I just want to focus on the first sentence of this poem, which spans several poetic lines. 

"Already the first of the year has entered / the calm prayer of the lake and become / a part of it, his last essential song trapped / forever below the surface, blued syllables / slipped from the vessel of his body."

Maginnes has some interesting language here--interesting use of pronouns. 

In the beginning we have the "first of the year" entering "the calm prayer of the lake." So the actor is the "first of the year," the action is entering. And what is the "first of the year" entering? "[T]he calm prayer of the lake." It isn't entering the lake, it is entering a prayer. 

Then the "first of the year" "become[s] part of it." What is it? The lake? The calm prayer? The calm prayer of the lake? I think the answer is yes. Can you really separate a lake from it's calm prayer?

Then Maginnes uses the male pronoun--"his." As in "his last essential song trapped / forever below the surface." I am assuming that the his refers back to the "first of the year" since that is our character. The first of the year is a he?

Well, regardless, it is a beautiful, interesting line of poetry.


Thursday, September 24, 2015

Fight Club ch. 1




Palahniuk has a very interesting style, one that gets tiresome quickly in his other novels, I hear. It seems to work here though. He repeats lines. The emphasis increasing throughout the chapter. "Tyler's pushing a gun in my mouth [...]" is the first one. We see this idea, or some iteration of this idea repeated throughout this first chapter. We are constantly reminded that the narrator has the barrel of a gun in his mouth. And really, what a way to start a book. Not exactly with a bang, but pretty close.

The second thing that keeps getting repeated is the fact that the building is wired and will explode in ten minutes. The narrator has set this whole thing up and acts like a count down, reminding us over and over that the building is going to blow.

These two repetitions provide tension to this scene. Palahniuk wants the reader to feel stressed right as they start this novel. He wants to stress to be overwhelming.

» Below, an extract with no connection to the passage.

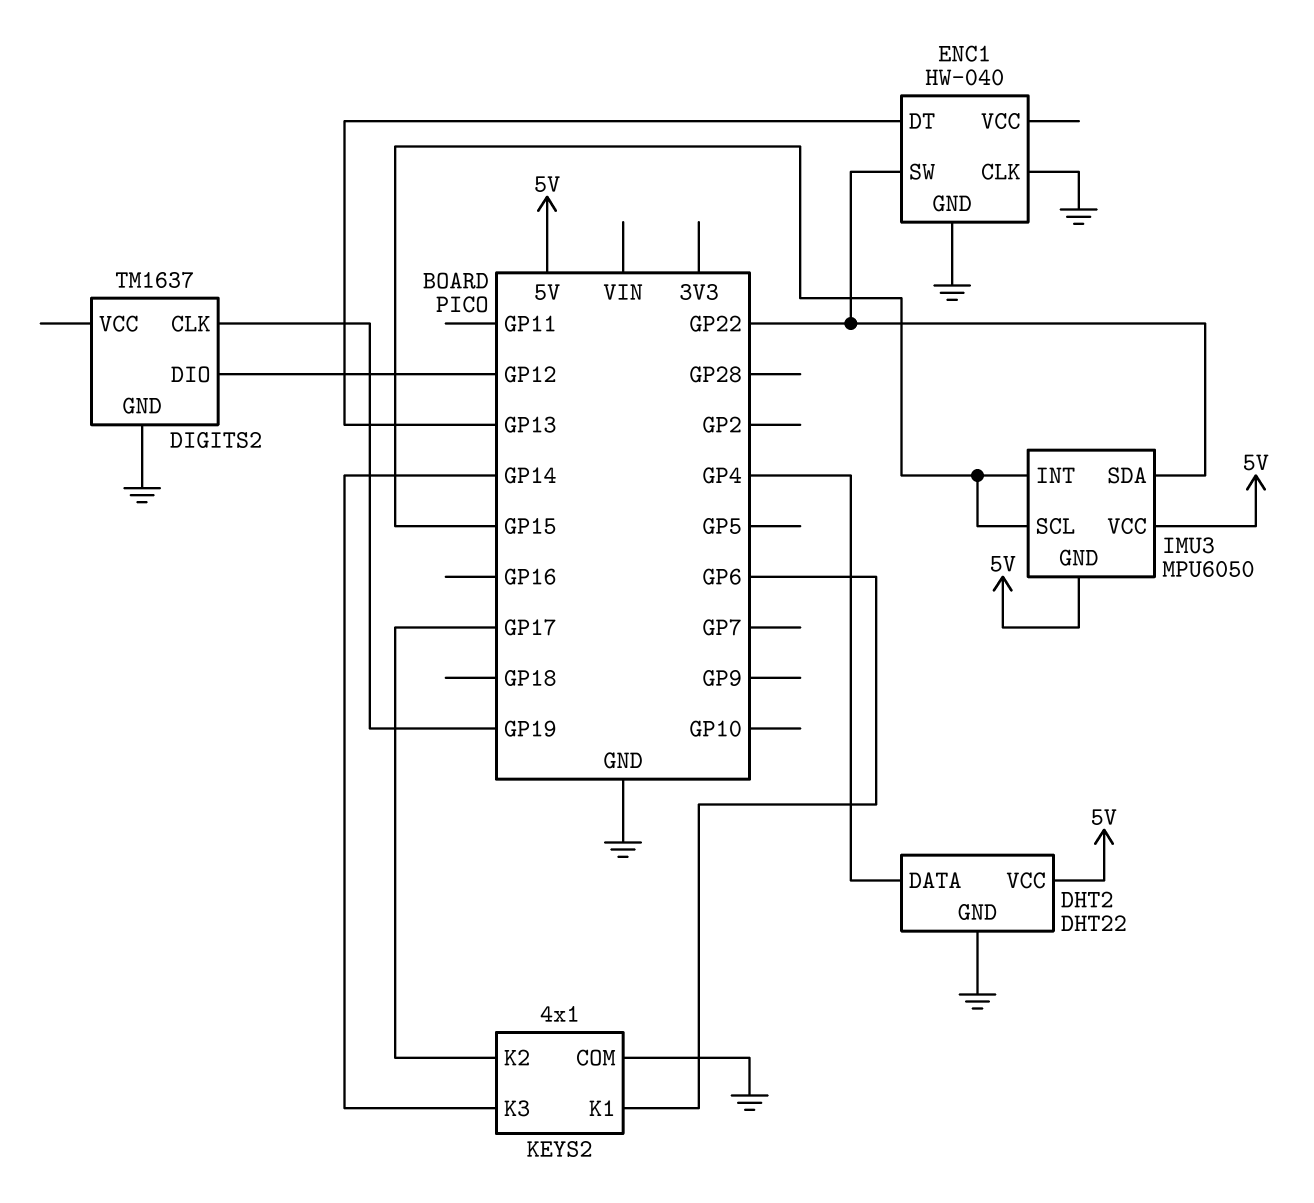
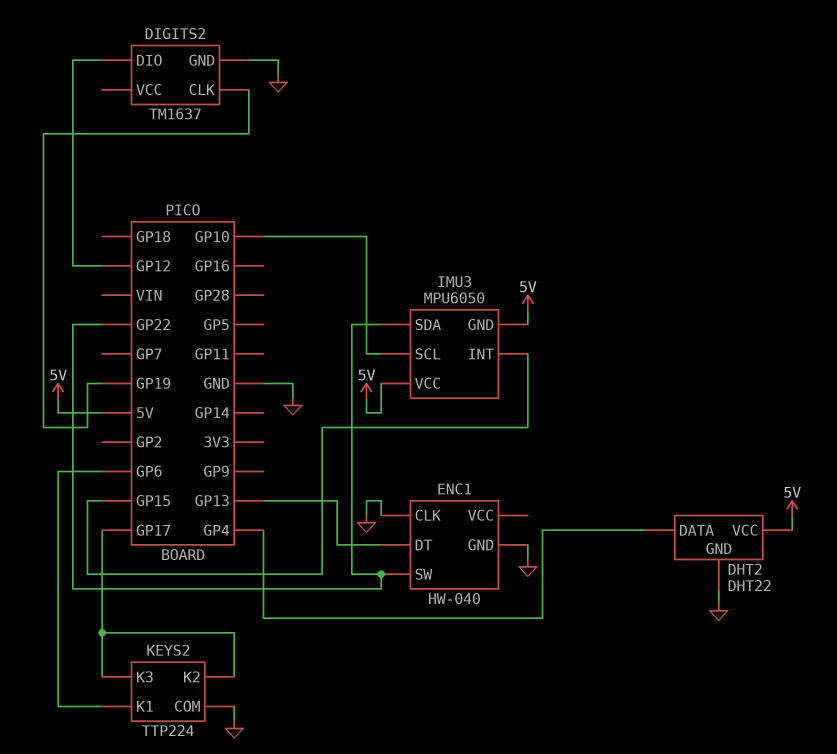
IMU3 pin SCL: GP15 -> GP10
KEYS2: 4x1 -> TTP224
KEYS2 pin K3: GP14 -> GP17

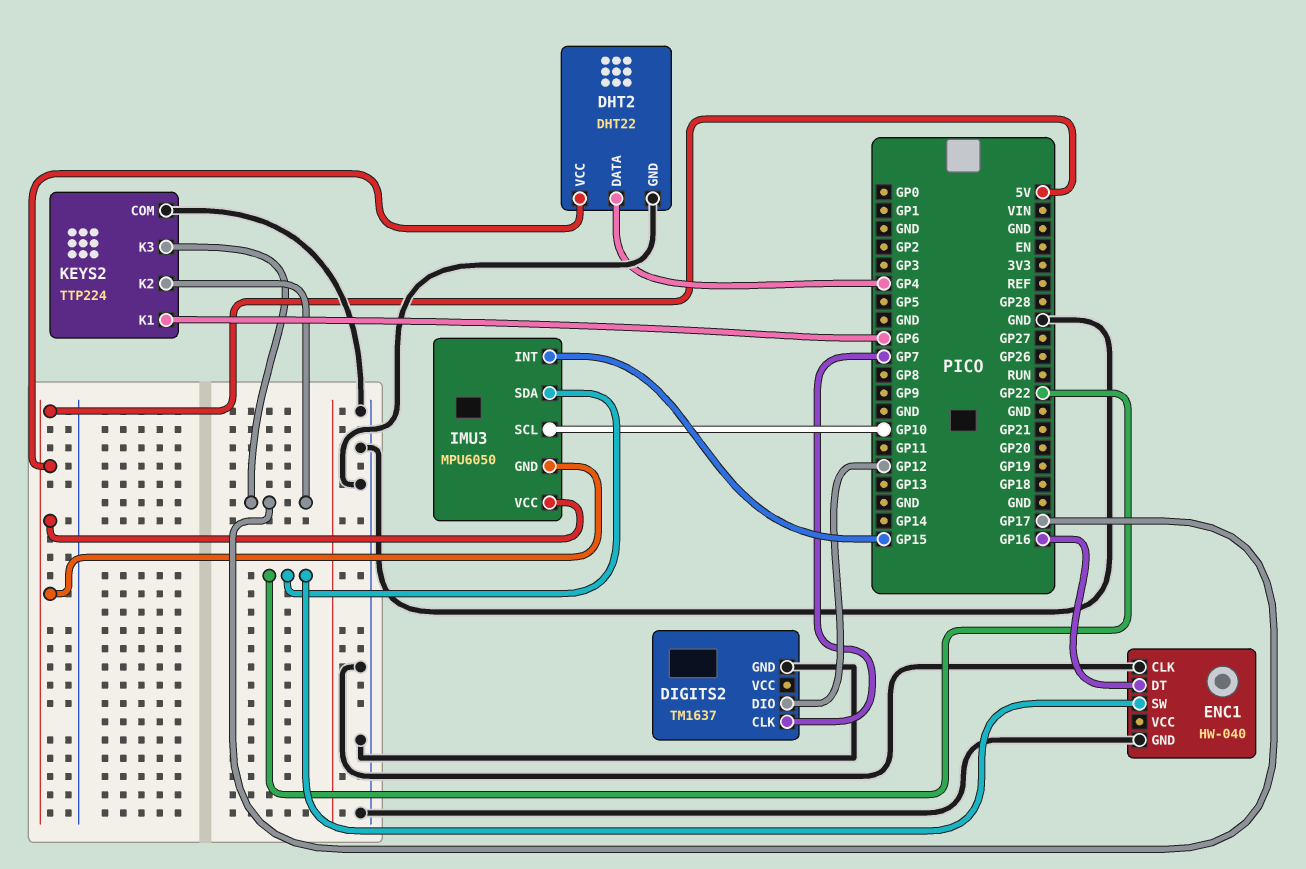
DIGITS2 pin CLK: GP19 -> GP7
ENC1 pin DT: GP13 -> GP16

You have two immediate problems with no quick solution--the barrel of a gun in the mouth of the protagonist, while he is in a building that is set to explode in ten minutes.

The two best lines:

"I tongue the barrel into my cheek and say, Tyler, you're thinking of vampires."

"With a gun stuck in your mouth and the barrel of the gun between your teeth, you can only talk in vowels." Not exactly like the animated GIF above, but pretty close.